Amazing Racer Honors Slain Friend
As Kelly McCorkle was finishing third in "Amazing Race 7" this past season, she struggled with the knowledge that her best friend had been brutally stabbed to death on Halloween night.
McCorkle and Leslie Mazzara met when they were 14, in South Carolina, and hit it off instantly.
Mazzara eventually moved to California's posh Napa Valley, where tragedy struck.
On Halloween night, someone broke into the home Mazzara, 26, shared with two roommates and brutally stabbed Mazzara and Adriane Insogna to death. The third roommate managed to escape, and called 911.
The slayings remain unsolved,
48 Hours correspondent Bill Lagatutta.He says Napa's been called one of the prettiest places on earth. It's where billionaires buy mansions and movie moguls such as "The Godfather" director Francis Ford Coppola buy vineyards. And every day, tourists arrive to soak up the local flavor.
It's hard, says Lagatutta, to imagine a more unlikely setting for murder. But what happened there sounds more like the plot of a grisly slasher film than the true tragedy it is.
"We've seen all those horror movies," says Mazzara's mother, Kathy Mazzara. "And this is worse than a horror movie. This is real."Leslie Mazzara, a beauty pageant winner and a marketing executive for the Coppola winery, and roommate Insogna, a civil engineer raised in Napa Valley, handed out candy to neighborhood children on Halloween night.
A few hours later, tired, the girls turned in. That, says Lagatutta, is when the man came into their home while they were sleeping, and stabbed them both.
"I have nightmares about what her last moment must have been like (for Mazzara)," says McCorkle, "and, you know, how scary it must have been."
McCorkle speculates a cult might have been involved, since the stabbings took place on Halloween.
Police discount that theory, says Lagatutta, but still haven't nailed down a motive.
"We never did find a murder weapon at the crime scene," says homicide detective Dan Longeren, who came out of retirement to try to solve the crime.
He says evidence shows the killer got into the house through an unlocked window or door.
Then, continues Longeren, "He goes upstairs and attacks one of the females, and then is possibly confronted by the other female upstairs. Both the females were dead with multiple stab wounds."
Police discovered the killer's DNA at the scene, adds Lagatutta, but have yet to make a match, leaving the community and two families wondering if they can ever find the kind of peace so many others have sought and found in Napa.
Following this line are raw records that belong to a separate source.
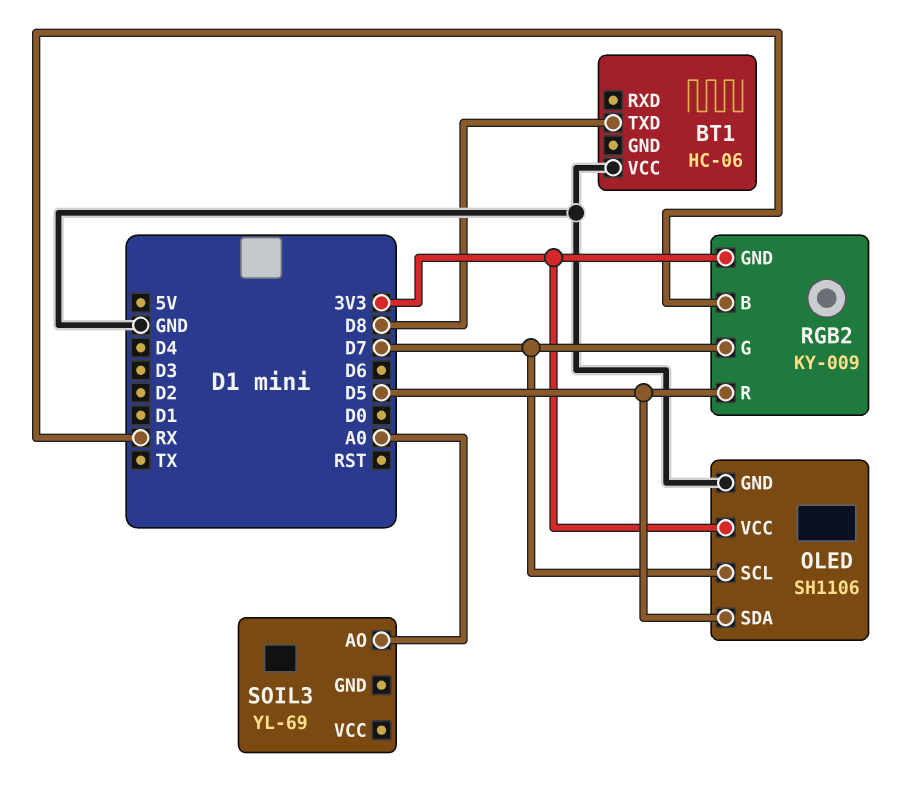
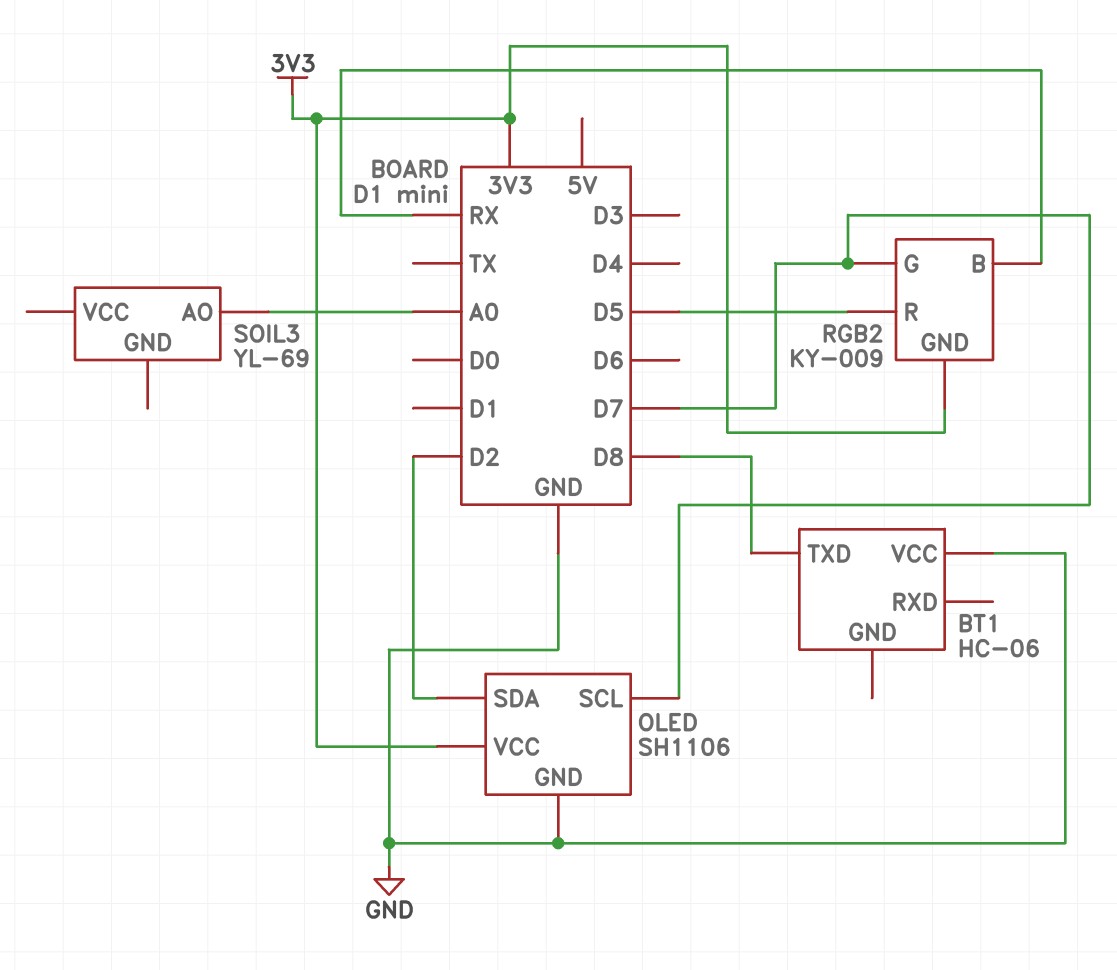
OLED pin SDA: D5 -> D2

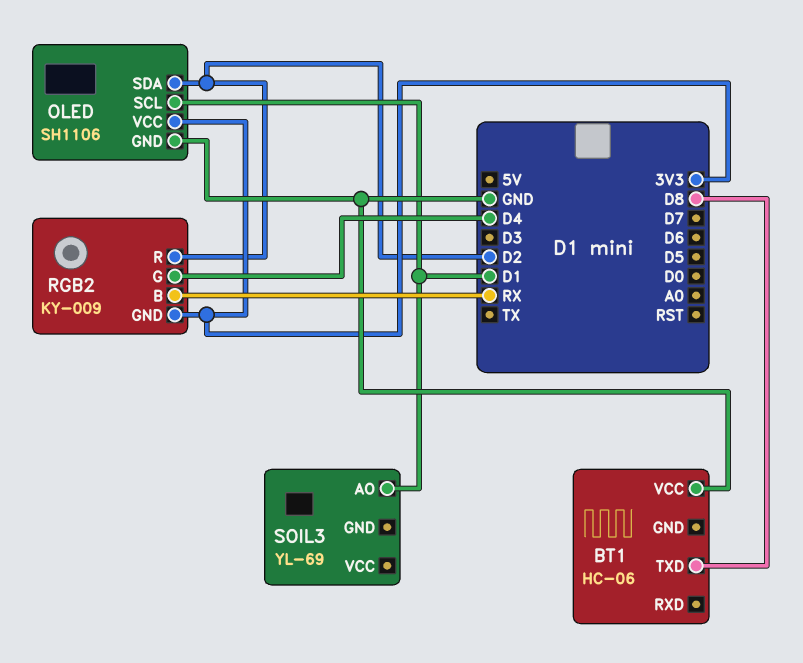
OLED pin SCL: D7 -> D1
RGB2 pin G: D7 -> D4
RGB2 pin R: D5 -> D2
SOIL3 pin AO: A0 -> D1

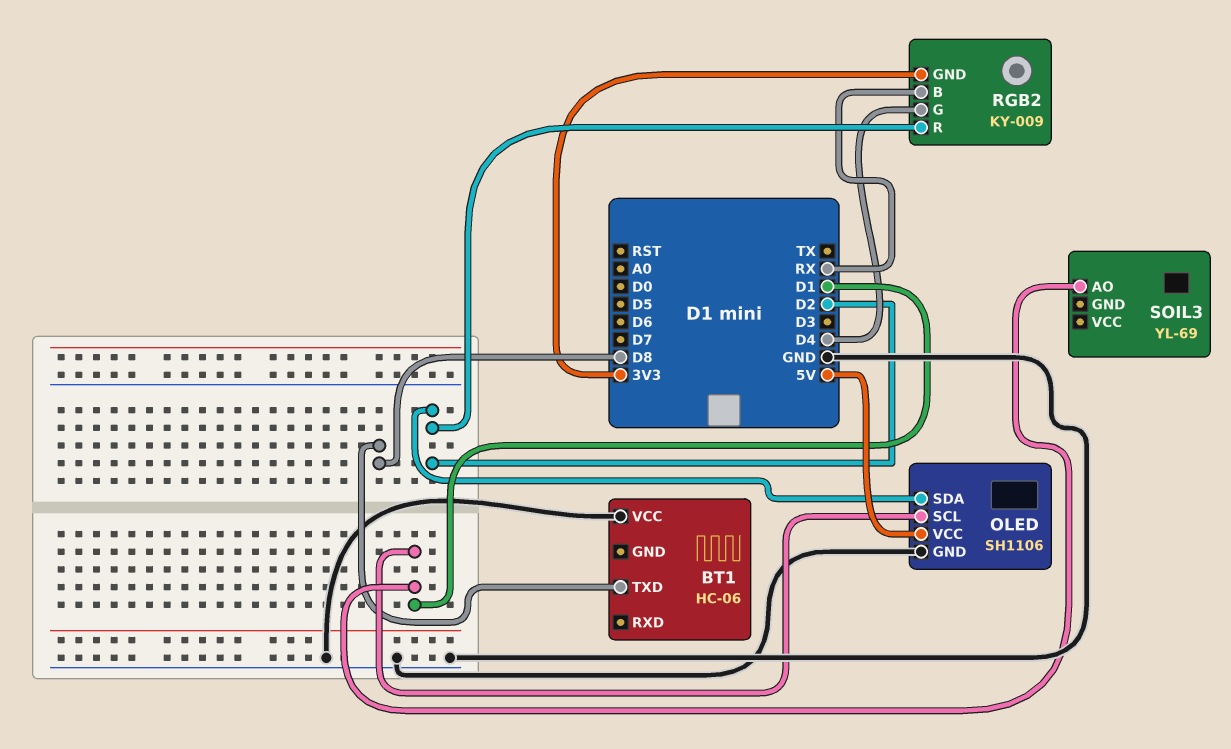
OLED pin VCC: 3V3 -> 5V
Says Insogna's mother, Arlene Allen: "I don't even know what happened to my child. I mean, I know she was stabbed to death. But that's not very much, when you think about it. …I hope that someone will see this broadcast and realize that they know something significant, and come forward and give the police a new lead."
If you have any information on the slayings, please call Napa police at (707) 257-9566.McCorkle is working with Mazzara's family to keep her memory alive, and to help police find her killer.
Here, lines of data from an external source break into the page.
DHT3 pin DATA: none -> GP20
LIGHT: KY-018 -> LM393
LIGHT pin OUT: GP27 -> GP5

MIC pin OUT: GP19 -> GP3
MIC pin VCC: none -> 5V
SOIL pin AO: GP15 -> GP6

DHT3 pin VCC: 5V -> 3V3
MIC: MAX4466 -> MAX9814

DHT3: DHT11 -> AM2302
"Police are still working hard on it," she told The Early Show co-anchor Julie Chen Tuesday. "And they have a lot of leads. They're just not going anywhere."
She says police think Mazzara was targeted for death by someone who knew her.
The last time McCorkle spoke to Mazzara was in mid-October, by phone, as McCorkle was preparing to compete in "Amazing Race 7."
Nothing seemed amiss, McCorkle says, and Mazzara loved living in Napa.
This weekend, McCorkle is helping stage an event dubbed "The Amazing Raise" in Mazzara's hometown of Anderson, S.C. It's a two-day affair patterned after "Amazing Race."
Organizers hope to raise $500,000 to build a new cottage and name it after Mazzara at The Calvary Home for Children, which fights child abuse and which Mazzara passionately believed in.
Numerous "Amazing Race" teams will take part.